We long for honesty about the brutal pain and disappointments of life, and we long to hear the voices of others experiencing that brokenness.

We are tired of the culture of lies that Christians perpetuate in their fear that someone will know about the beer in the fridge, the porn on the computer, the affair, the repeated abuse, the unbelieving child, the nagging doubts, the frightening diagnosis and the desperate fears.

We long for a spirituality of stillness, contentment and acceptance in the place of spiritual competition and wretched urgency. We have grown weary and sick of being “challenged” to do more, be more committed, more surrendered, more holy by our own energy.

We long for prayer that is not a means to accomplish things, bring miracles, generate power, impress the listener. We long for the depths of spirituality, not the show of being spiritual.

We long to be loved, to be quietly accepted, to be told to lie down in green pastures, to stop the race, to pray in silence. To be given a spirituality of dignity, not a spirituality that is a feature of this week’s sermon series on how to have more sex, make more money, have better kids, smile more, achieve great things and otherwise turn the salvation of Jesus into a means to an American end.

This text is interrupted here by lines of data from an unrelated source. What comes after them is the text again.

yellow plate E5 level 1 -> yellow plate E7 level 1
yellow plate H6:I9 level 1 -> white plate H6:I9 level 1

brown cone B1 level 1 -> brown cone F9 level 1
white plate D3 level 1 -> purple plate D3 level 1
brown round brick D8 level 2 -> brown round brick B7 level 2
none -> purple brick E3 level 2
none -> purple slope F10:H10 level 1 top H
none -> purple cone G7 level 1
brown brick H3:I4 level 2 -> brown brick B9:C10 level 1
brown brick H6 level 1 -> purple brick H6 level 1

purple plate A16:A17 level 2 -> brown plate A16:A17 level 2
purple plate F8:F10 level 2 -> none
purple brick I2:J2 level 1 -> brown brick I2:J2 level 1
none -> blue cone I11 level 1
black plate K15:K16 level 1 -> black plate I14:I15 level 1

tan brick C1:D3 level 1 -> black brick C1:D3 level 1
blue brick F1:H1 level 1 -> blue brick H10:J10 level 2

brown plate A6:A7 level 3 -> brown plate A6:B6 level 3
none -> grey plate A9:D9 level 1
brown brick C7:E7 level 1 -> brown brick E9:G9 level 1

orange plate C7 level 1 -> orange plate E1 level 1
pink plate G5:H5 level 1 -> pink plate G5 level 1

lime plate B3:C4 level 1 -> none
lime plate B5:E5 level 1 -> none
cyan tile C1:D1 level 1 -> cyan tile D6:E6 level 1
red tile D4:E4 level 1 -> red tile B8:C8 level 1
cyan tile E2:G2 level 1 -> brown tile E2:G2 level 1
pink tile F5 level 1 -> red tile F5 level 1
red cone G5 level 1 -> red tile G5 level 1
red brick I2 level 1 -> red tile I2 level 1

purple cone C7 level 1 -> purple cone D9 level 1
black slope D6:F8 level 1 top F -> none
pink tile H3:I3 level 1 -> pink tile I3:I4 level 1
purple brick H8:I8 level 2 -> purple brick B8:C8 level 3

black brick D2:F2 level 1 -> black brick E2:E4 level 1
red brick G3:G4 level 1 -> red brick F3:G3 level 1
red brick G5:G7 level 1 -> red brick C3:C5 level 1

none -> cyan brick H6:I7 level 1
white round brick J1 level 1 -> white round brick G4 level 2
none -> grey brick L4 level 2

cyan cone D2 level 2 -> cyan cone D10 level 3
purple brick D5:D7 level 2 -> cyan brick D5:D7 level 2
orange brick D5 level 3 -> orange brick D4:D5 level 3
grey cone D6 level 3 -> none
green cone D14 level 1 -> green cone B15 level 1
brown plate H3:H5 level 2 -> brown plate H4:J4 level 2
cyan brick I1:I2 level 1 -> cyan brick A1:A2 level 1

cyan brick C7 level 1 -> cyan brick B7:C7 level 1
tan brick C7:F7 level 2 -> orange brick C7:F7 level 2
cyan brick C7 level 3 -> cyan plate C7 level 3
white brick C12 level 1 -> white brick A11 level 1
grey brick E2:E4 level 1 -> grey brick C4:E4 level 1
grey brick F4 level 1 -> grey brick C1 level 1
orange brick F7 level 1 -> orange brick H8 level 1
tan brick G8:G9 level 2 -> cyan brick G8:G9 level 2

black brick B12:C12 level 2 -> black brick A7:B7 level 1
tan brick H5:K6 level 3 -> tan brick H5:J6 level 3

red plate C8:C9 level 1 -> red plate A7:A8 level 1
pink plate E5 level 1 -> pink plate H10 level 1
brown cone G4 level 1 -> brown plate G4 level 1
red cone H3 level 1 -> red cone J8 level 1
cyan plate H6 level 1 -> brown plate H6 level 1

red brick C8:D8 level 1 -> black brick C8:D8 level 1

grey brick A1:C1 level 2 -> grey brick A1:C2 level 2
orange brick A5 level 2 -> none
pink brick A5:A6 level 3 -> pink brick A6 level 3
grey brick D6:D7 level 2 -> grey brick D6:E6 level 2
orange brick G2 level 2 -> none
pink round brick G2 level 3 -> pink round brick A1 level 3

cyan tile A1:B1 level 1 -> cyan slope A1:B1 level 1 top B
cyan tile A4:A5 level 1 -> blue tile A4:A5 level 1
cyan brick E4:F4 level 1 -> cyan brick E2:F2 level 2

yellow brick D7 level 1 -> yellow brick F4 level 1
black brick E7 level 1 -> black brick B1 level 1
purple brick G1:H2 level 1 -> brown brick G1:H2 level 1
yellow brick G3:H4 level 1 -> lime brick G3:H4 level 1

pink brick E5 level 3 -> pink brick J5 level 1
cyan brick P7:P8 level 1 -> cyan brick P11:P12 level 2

We long to understand the spirituality of those whose religion does not drive them crazy. We long to know the Bible’s message and then be free to live it. We want to be lifted up, not beaten down. We hope for a simple spirituality, not an exciting, never-before-experienced high from the show.

One of the sentences that jumped out for me was this one. “We long for prayer that is not a means to accomplish things.”  That sentence says a lot about us as followers of Jesus.  I wonder if we will ever love God for who He is?